Comme beaucoup de partis, l’UMP a placé sur ces listes aux européennes des recalés des scrutins nationaux, Nadine Morano, ou des apparatchiks, Jérôme Lavrilleux. Est-ce vraiment la meilleure façon de « vendre » aux Français le «rêve européen que d’envoyer à Strasbourg des seconds couteaux ?
Ce n’était pas gagné au début mais je me suis battu pour que Alain Lamassoure qui préside la commission du budget du Parlement européen, Arnaud Danjean qui est une voix reconnue à Strasbourg sur la défense, Michel Dantin qui porte la voix de notre agriculture ou Alain Cadec qui défend la pêche française soient reconduits au Parlement.
A la proportionnelle, les listes de candidats sont toujours le fruit de compromis. Celui que nous avons réalisé était le meilleur possible. Mais le vrai enjeu est celui du travail des députés européens, à commencer par leur présence au sein de l’hémicycle. Les Britanniques et Allemands sont mieux organisés que nous : leurs députés font en général trois mandats. Au premier, ils se font bizuter. Au second, ils s’imposent. Et au troisième, ils « font la loi »… Nous devrions nous en inspirer.
Il y a un risque que le Front national sorte en tête aux européennes. Quelles conséquences en tirerez-vous ?
Le risque d’une nouvelle manifestation de colère est réel. Cette colère, c’est la même qui s’exprimait le 21 avril 2002, puis aux régionales en 2004 quand nous étions aux responsabilités et cette année aux municipales. C’est une colère qui s’exprime contre l’absence de résultats de tous les exécutifs qui se sont succédés.

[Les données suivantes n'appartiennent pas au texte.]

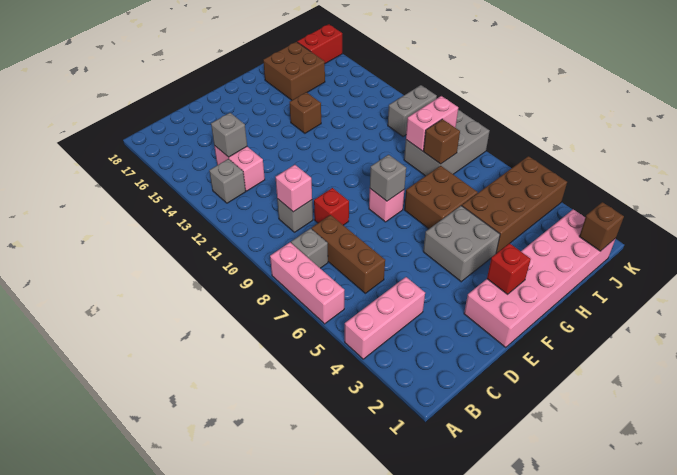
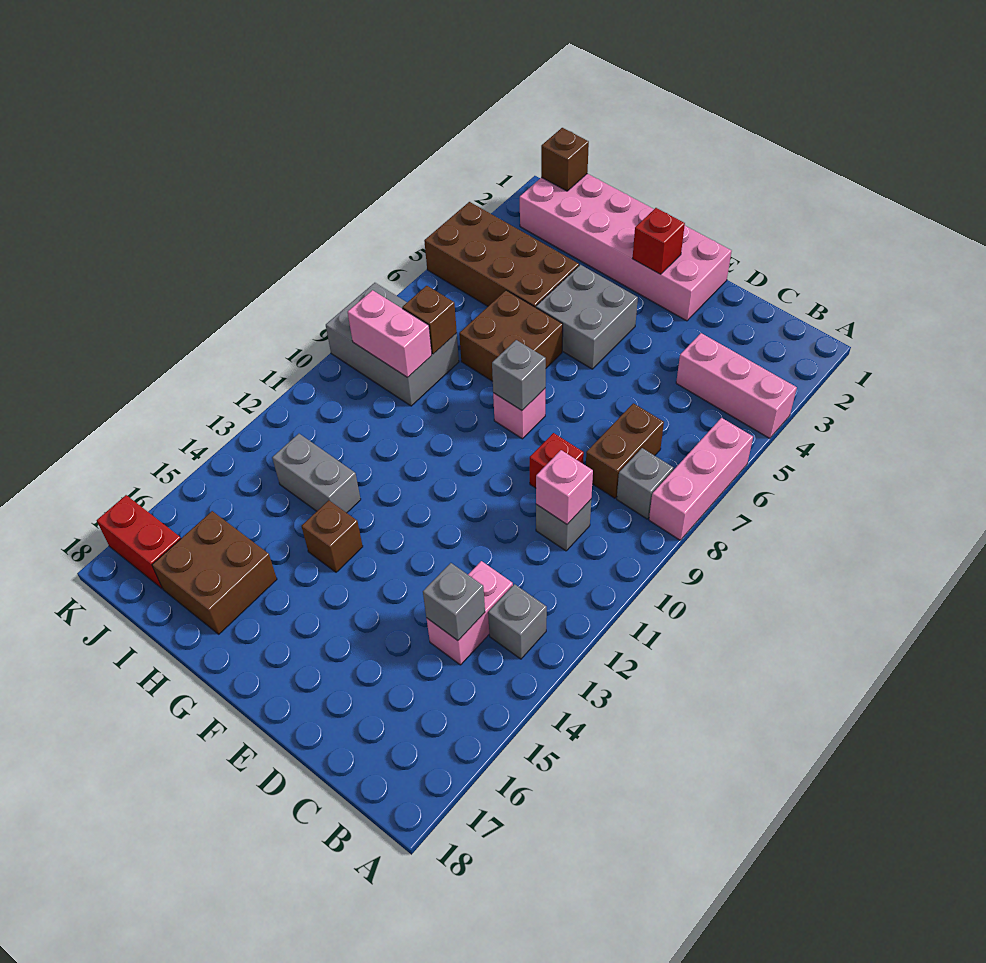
brown brick C6:C8 level 1 -> brown brick C7:C8 level 1
grey brick J11:K11 level 1 -> grey brick H13:I13 level 1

Pour y répondre, il faut un projet de rupture concentré sur l’urgence du redressement économique et de retour au plein-emploi à travers la croissance et la libération de l’économie. La seule véritable protection sociale, c’est l’emploi ! La réponse à la colère des Français passe aussi par un changement des comportements politiques : exemplarité, modestie, humilité, sincérité, respect de la parole donnée. Trop de comportements, par leur médiocrité, incitent les Français à rejeter leur système démocratique.
Plus d’exigences, dites-vous. L’affaire Morelle arrive à un moment qui confortera les populismes. Que vous inspire-t-elle ? François Hollande semble, à chaque fois, se tromper sur les hommes…

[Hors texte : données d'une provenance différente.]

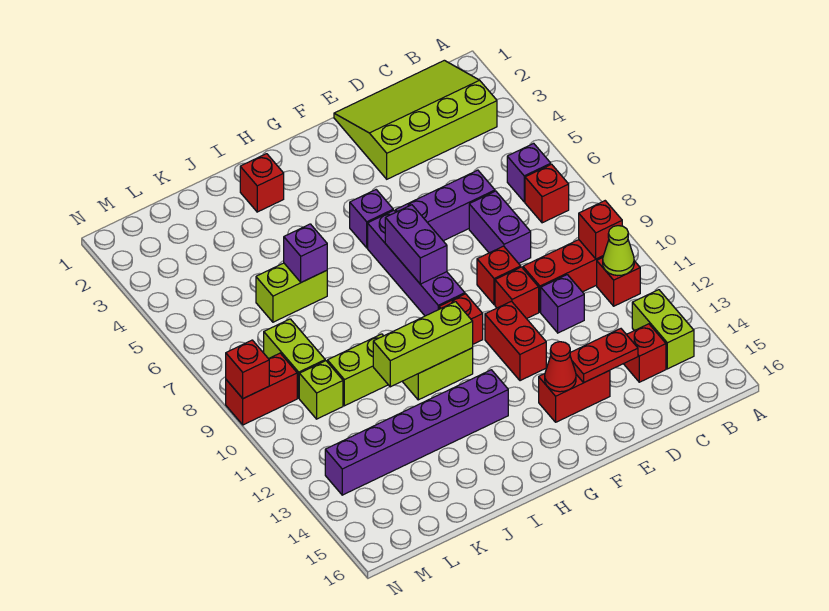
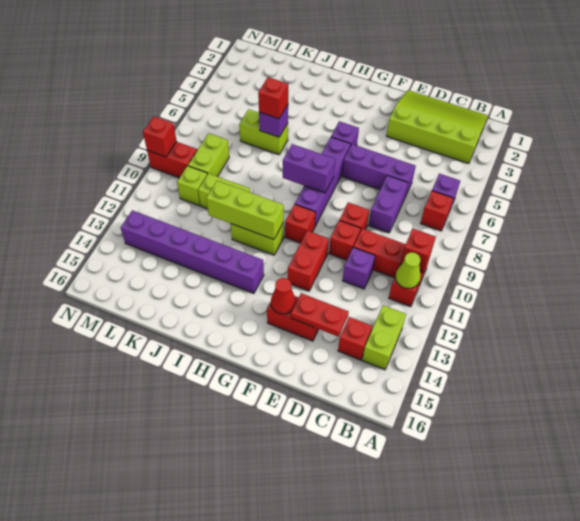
purple brick G7:G8 level 2 -> purple brick G8:H8 level 2
red brick I2 level 1 -> red brick J6 level 3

On peut se tromper sur les hommes, mais ce qui est grave c’est que François Hollande prétendait incarner la morale. Il aurait gagné à être plus sobre dans la posture et plus vigilant dans l’exercice du pouvoir. Tout ceci alimente le populisme alors que la Politique est souvent faite de conviction et d’esprit de service.
Vous ne serez probablement pas candidat en 2015 à la présidence de l’UMP. Aurez-vous un candidat pour vous représenter ?
Avant les élections de 2015 pour la présidence de l’UMP, il y aura cet automne des élections internes à notre parti qui doivent permettre à une nouvelle génération de terrain de s’engager pour une UMP crédible et unie. Ils savent pouvoir compter sur moi. Pour le reste, je suis et resterai concentré sur l’élaboration d’un projet de redressement national sur la base d’un dialogue large et direct avec nos compatriotes.